Lighting from a goosenecked lamp was harsh, but only over the desk. It showed an open book-a world atlas-and what looked like a complicated cell phone near a legal pad where Ford had made notes, his block printing tiny but as concise as the orderliness of the room.

“Oh… Hannah!” he said, as if he’d forgotten I was visiting. “Sorry, I got preoccupied.” Then swiveled his back to me, closed the atlas, and slid the legal pad beneath it. The cell phone wasn’t as easily hidden, but the thought was in his mind, I sensed it, even though he pushed his chair away, straightening his glasses, and invited me closer with a wave.

“I’m interrupting,” I said. “I should have knocked.”
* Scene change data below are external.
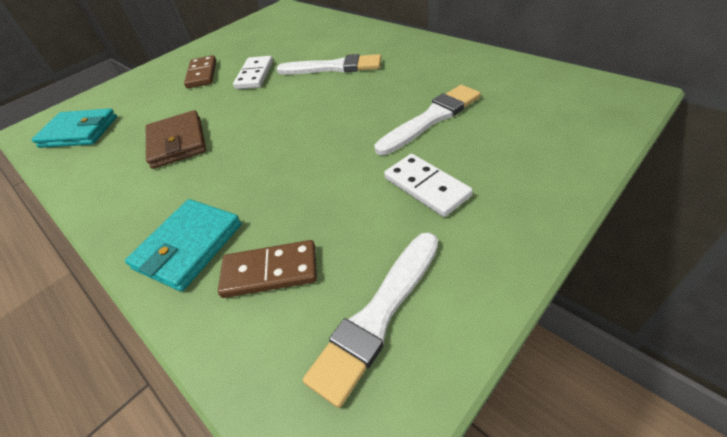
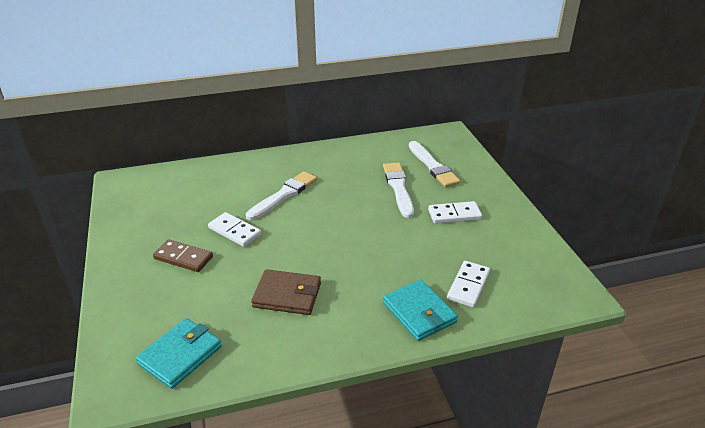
camera: 65 degrees left, 10 degrees down
(270, 271) = (468, 286): brown domino -> white domino
(378, 315) = (523, 261): white brush -> white brush (433, 166)

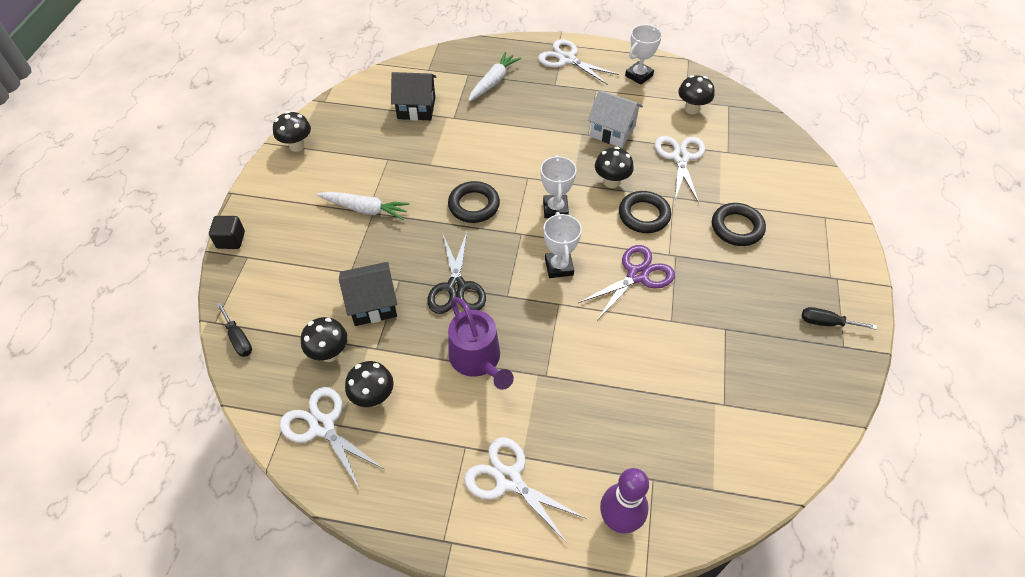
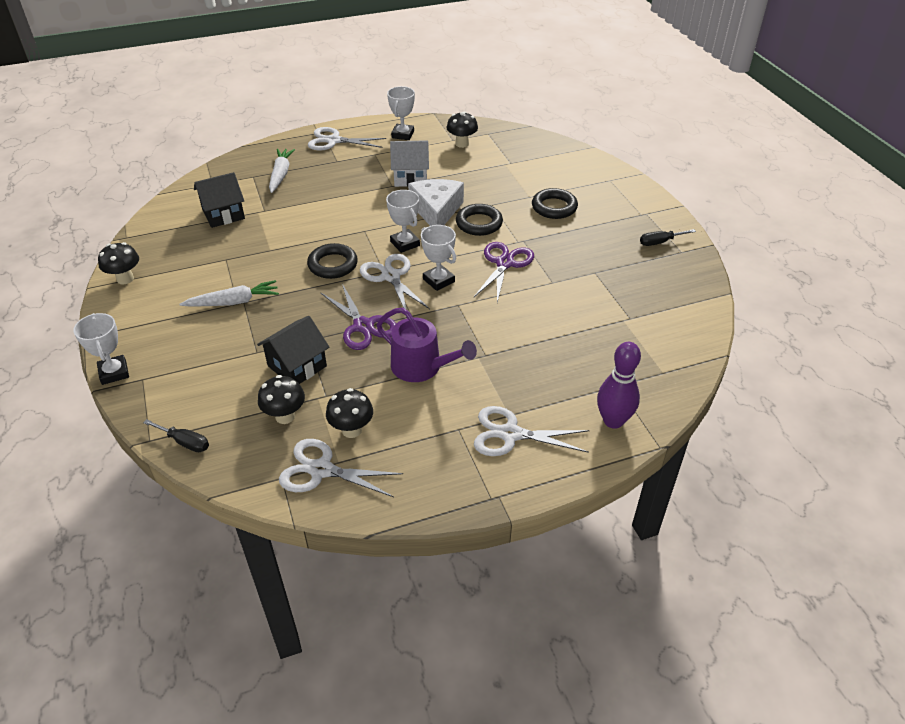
camera: 30 degrees left, 10 degrees down
(231, 240) = (114, 372): black cube -> white trophy
(456, 287) = (363, 326): black scissors -> purple scissors
(611, 182) = (436, 210): black mushroom -> white cheese
(680, 157) = (478, 177): white scissors -> white scissors (391, 276)

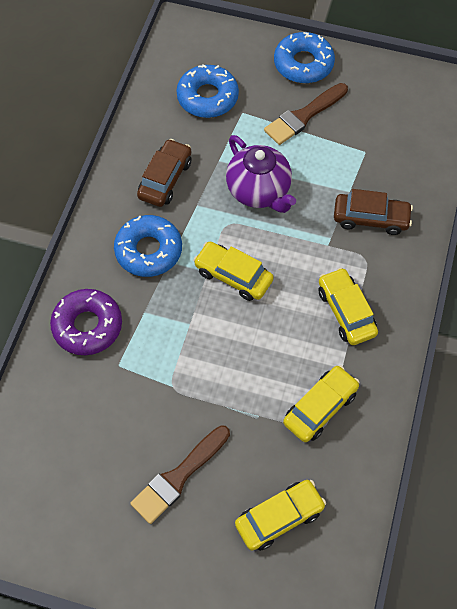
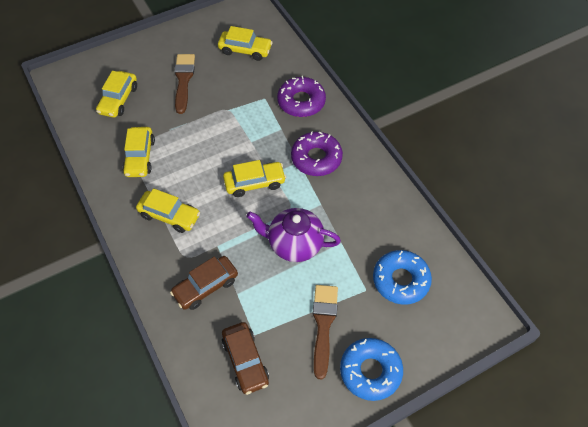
camera: 135 degrees right, 5 degrees down
(64, 457) = (245, 50): none -> yellow car
(148, 250) = (316, 158): blue donut -> purple donut
(165, 179) = (357, 203): brown car -> brown car (245, 361)

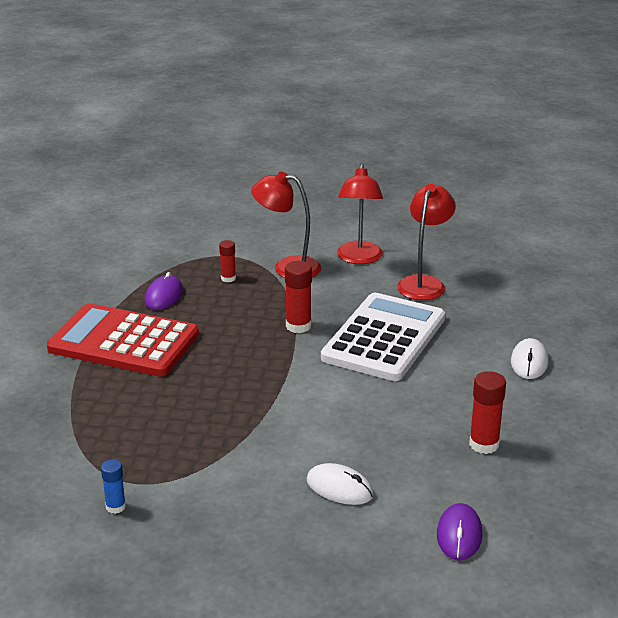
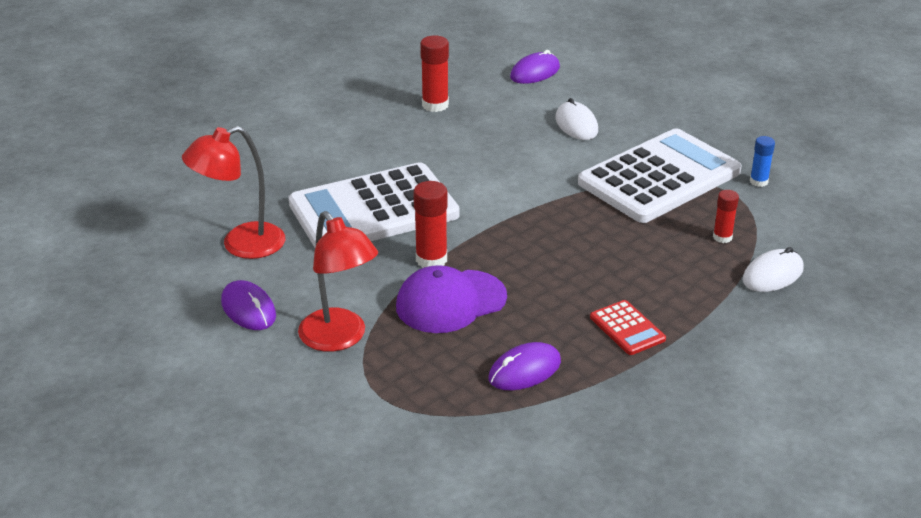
camera: 140 degrees left, 5 degrees up
(124, 342) = (627, 328): red calculator -> red calculator, size x0.42
(208, 467) = (659, 177): none -> white calculator
(228, 278) = (424, 358): red glue stick -> red glue stick (722, 237)
(252, 309) = (450, 302): none -> purple cap
(359, 258) = (248, 309): red lamp -> purple mouse
(529, 362) = (297, 137): white mouse -> white mouse (772, 275)

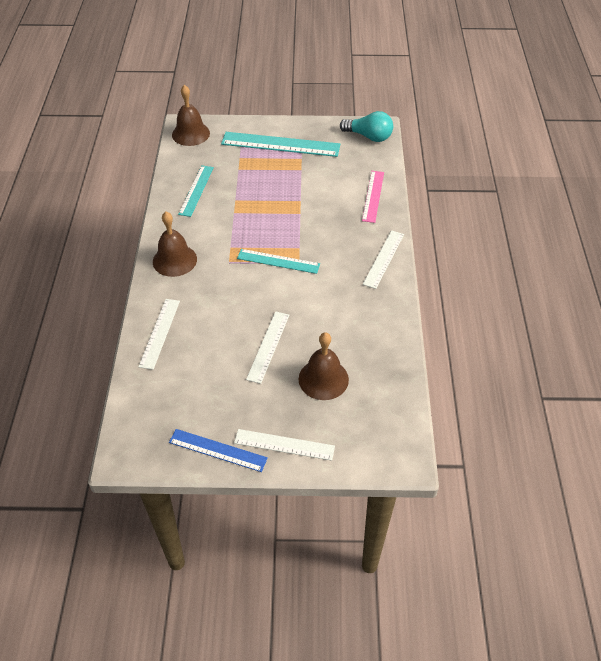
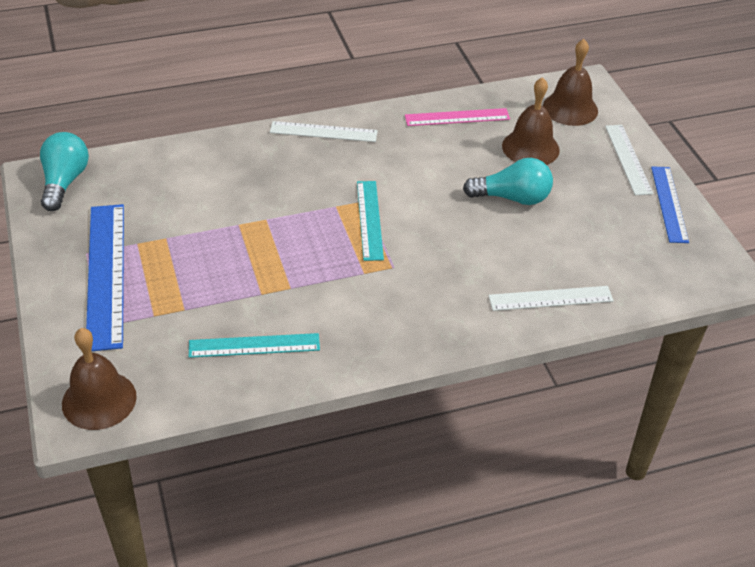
camera: 110 degrees left, 5 degrees down
(174, 260) = (417, 324): brown bell -> brown bell (570, 108)
(268, 346) = (512, 198): white ruler -> turquoise light bulb
(280, 144) = (105, 274): turquoise ruler -> blue ruler
(373, 196) = (205, 157): pink ruler -> pink ruler (457, 117)

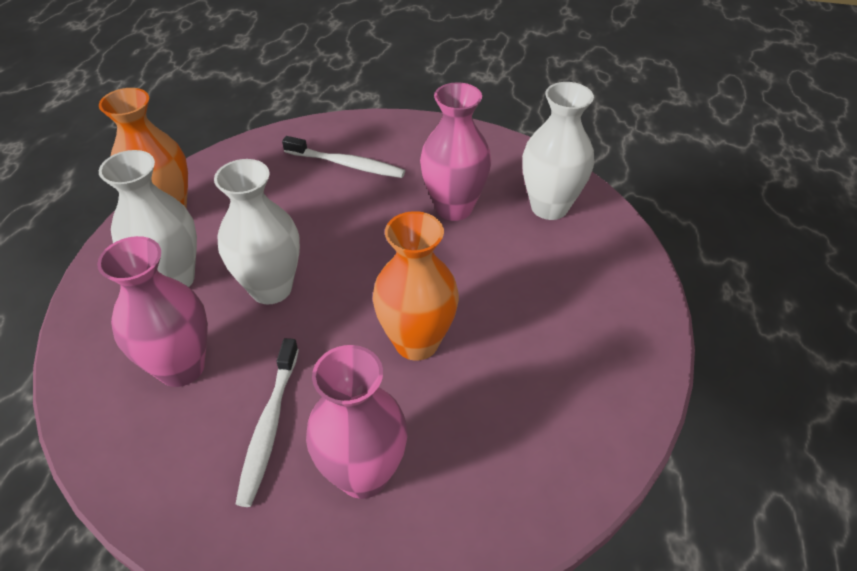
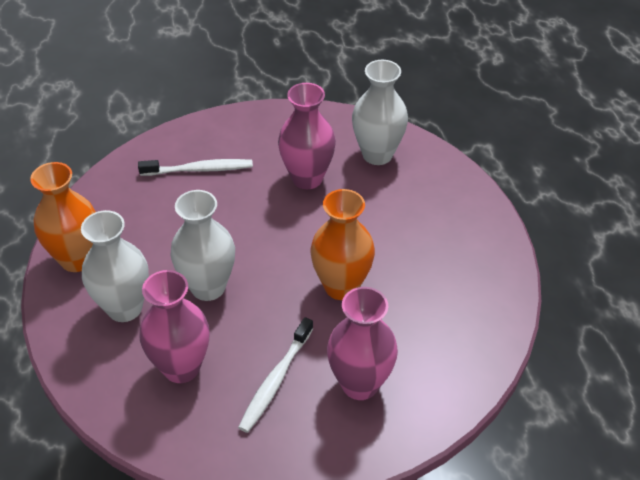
camera: 25 degrees left, 0 degrees up
(269, 426) = (275, 380): white toothbrush -> white toothbrush turned 45 degrees clockwise

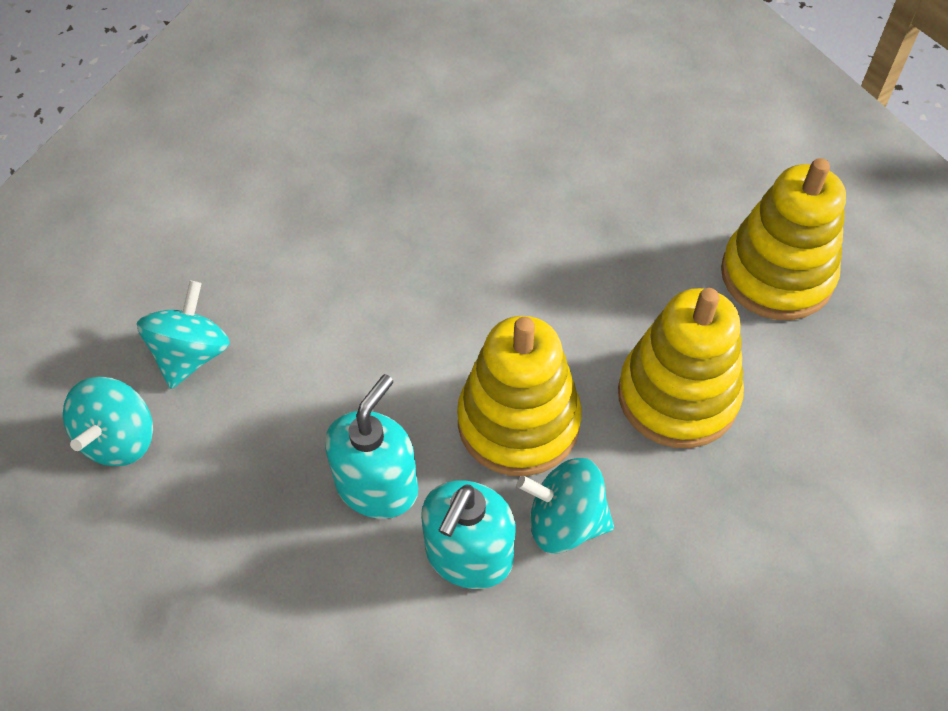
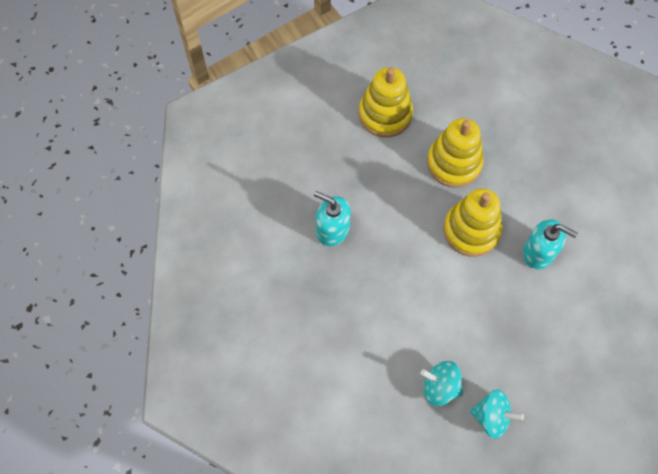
camera: 90 degrees left, 10 degrees up
(377, 486) = (508, 292): turquoise soap dispenser -> turquoise soap dispenser (332, 230)
(565, 522) = (519, 213): turquoise spinning top -> none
“No. You never have to do that. Not with me, you don’t.”

I wasn’t convinced. We all have secrets, as I am aware. We all deserve the privacy of our own minds, but Ford’s attempt to hide what I’d already seen was disturbing. “This is your work space,” I responded. “You’re busy-no need to apologize.”

I hadn’t intended to sound chilly but did. That changed when Ford stood, moved into the harsh light, and I got my first real look at him, shirtless and unprotected by bedroom shadows. The man was too muscled to appear frail, but he had lost weight after a week in the hospital, then three weeks convalescing. Fishing shorts hung on the bones of his hips, he looked gaunt and vulnerable because of the fresh scar beneath his heart-a scar new enough to be startling.

I couldn’t take my eyes off the thing. Only two days ago, after pretending reticence, I had been celebrating Ford’s good news in bed. Now I was being cold to the man I’d nearly lost-a man I might be falling in love with and didn’t want to lose again.

“I should have put on a shirt,” Ford said when he saw my expression. “Hang on, I’ll grab a lab coat.”

I caught the man’s arm as he passed, then framed his face between my hands and kissed him. “I’ve got vanity enough for both of us,” I said, “so don’t bother. I thought you left the lights off to make me look prettier.”

When he grinned, I kissed him again, then leaned for a closer look at his chest. “Stand still, for heaven sakes! Get your hand out of the way.”

The scar was a pink weld of flesh that angled four inches across his ribs. I had touched the scar with my fingers, my lips, too, but always in bedroom darkness. So I kissed it again as if saying, Hello, then stood, taking care not to look at the desk. “I’m going back to bed. Get your work done, then come along. A man who shirks his work isn’t going to get far with me.”

“Hey,” he said when I turned to go, then pulled my body close, his eyes staring into mine. “When you came in, I did something else stupid. I tried to hide something from you. It has to do with the phone call. Want to talk about it now? Or wait ’till morning?”